SHERLOC is short for Scanning Habitable Environments with Raman and Luminescence for Organics and Chemicals. This instrument uses spectrometers, a laser and a camera to look at rock samples to look for signs of historical life. SHERLOC’s systems were developed by a team mostly from US institutions, but with a couple of collaborators from Germany.
PIXL, Planetary Instrument for X-ray Lithochemistry, includes one collaborator from Denmark in its US-based team. PIXL uses an X-ray spectrometer to identify chemical elements in samples plus a camera that takes pictures of rock and soil textures to identify them.
EE Times Europe spoke to space electronics expert Minal Sawant, systems architect and marketing lead for space applications at Xilinx, to find out more about some of Perseverance’s electronic systems and the challenges they face.
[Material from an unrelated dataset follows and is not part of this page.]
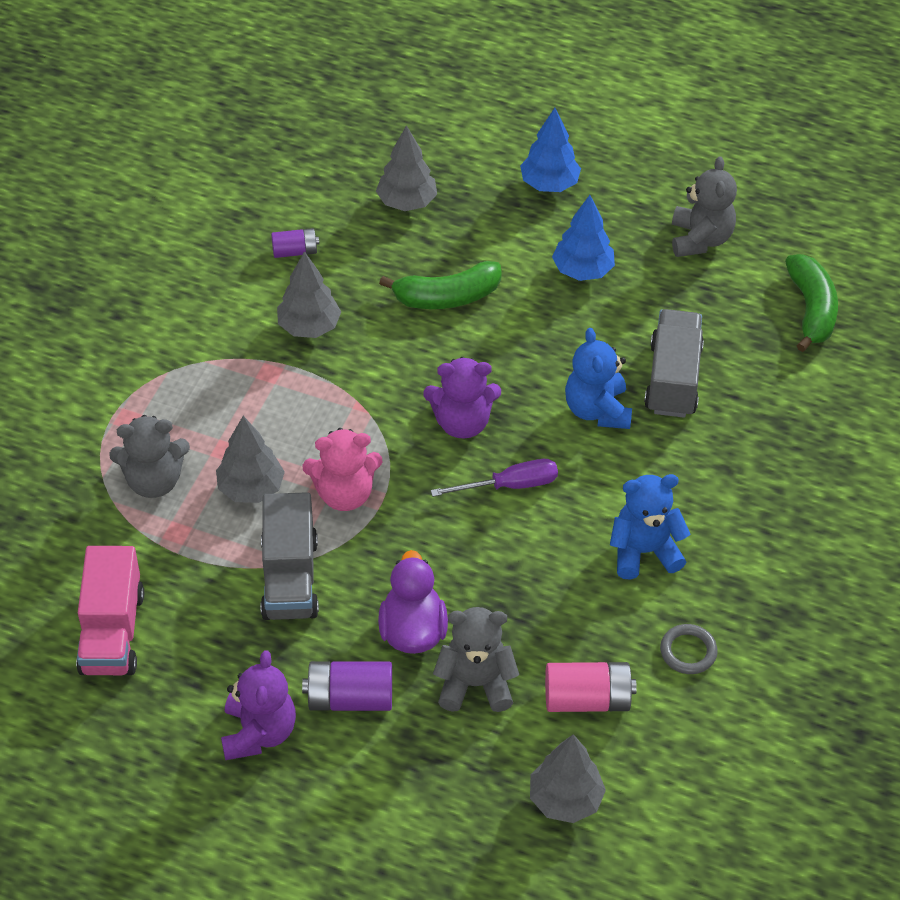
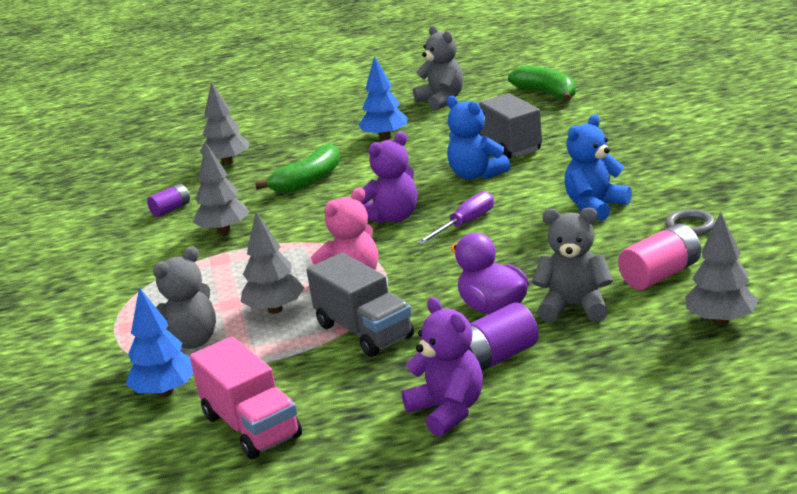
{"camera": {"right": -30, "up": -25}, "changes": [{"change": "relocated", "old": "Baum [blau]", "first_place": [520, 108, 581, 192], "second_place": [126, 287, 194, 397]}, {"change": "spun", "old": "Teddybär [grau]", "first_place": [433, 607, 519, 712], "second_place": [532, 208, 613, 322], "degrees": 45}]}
FPGA maker Xilinx has long served the space market, and has parts in SHERLOC and Mastcam-Z (first- and second-generation Virtex products) and PIXL (Virtex 4). The company’s FPGAs are also used in the rover’s Electra-Lite UHF radio transceiver for relay telecommunications and navigation, and the spacecraft’s radar terminal descent sensor (TDS), a Ka-band radar system that provides range and velocity measurements from the moment the heatshield separates in the atmosphere to the moment the rover lands on Mars.
“Part of the reason they still use our older generation is if you have an instrument that has already been designed, JPL and Nasa don’t change the design too much,” explained Sawant. “They just add more different instruments – so if its design was already done with Virtex 2, they just take the same design and rebuild it for the next generation without having to redesign everything. So that’s why you see our Vertex 2s are still on [the rover]. We have Virtex 4 and Virtex 5 product on it too; as new boxes are designed, they’ve been using the latest generation products.”
Notably, the Virtex 5 is used in the lander vision system (LVS) as an image co-processor and as an interface for the camera and IMU (inertial measurement unit). According to Xilinx, running the visual odometry algorithms on previous generations of lander (Spirit or Opportunity, circa 2003) with their 20-MHz RAD6000 CPU meant algorithm took 160 seconds to estimate a relative pose change. On Perseverance, the visual odometry will be split between a faster 200-MHz RAD750 CPU and Virtex 5 FPGA, and the algorithm takes 8.8 seconds, an improvement of 18x.
A lot of engineering goes into making electronics resistant to radiation in space, and qualifying them, a process which takes 12-18 months.
“We built some hardness into the [Virtex 5] silicon that ensures that it doesn’t flip in a radiation environment,” she said. “The part can absorb radiation and not lose its propagation delay characteristics or increase in current, which could eventually lead to a functional failure… withstanding one mega rad total dose means it can go into any deep space application.”
Ceramic packaging is also typical for space chips, as it helps mitigate shock and vibration experienced during launch, not to mention G-forces. Space parts also experience extreme temperature cycling – the surface of Mars varies between about +20 to -150 °C, for example – and the extreme cold of outer space. While the various electronic systems on board Perseverance have heating and insulation systems to protect them from the worst of the Martian cold, ceramic chip packaging helps.
If all goes to plan, Perseverance will be trekking across the surface of Mars for years to come – just like its older brother Curiosity, who is still sending back pictures after 8 years in service so far.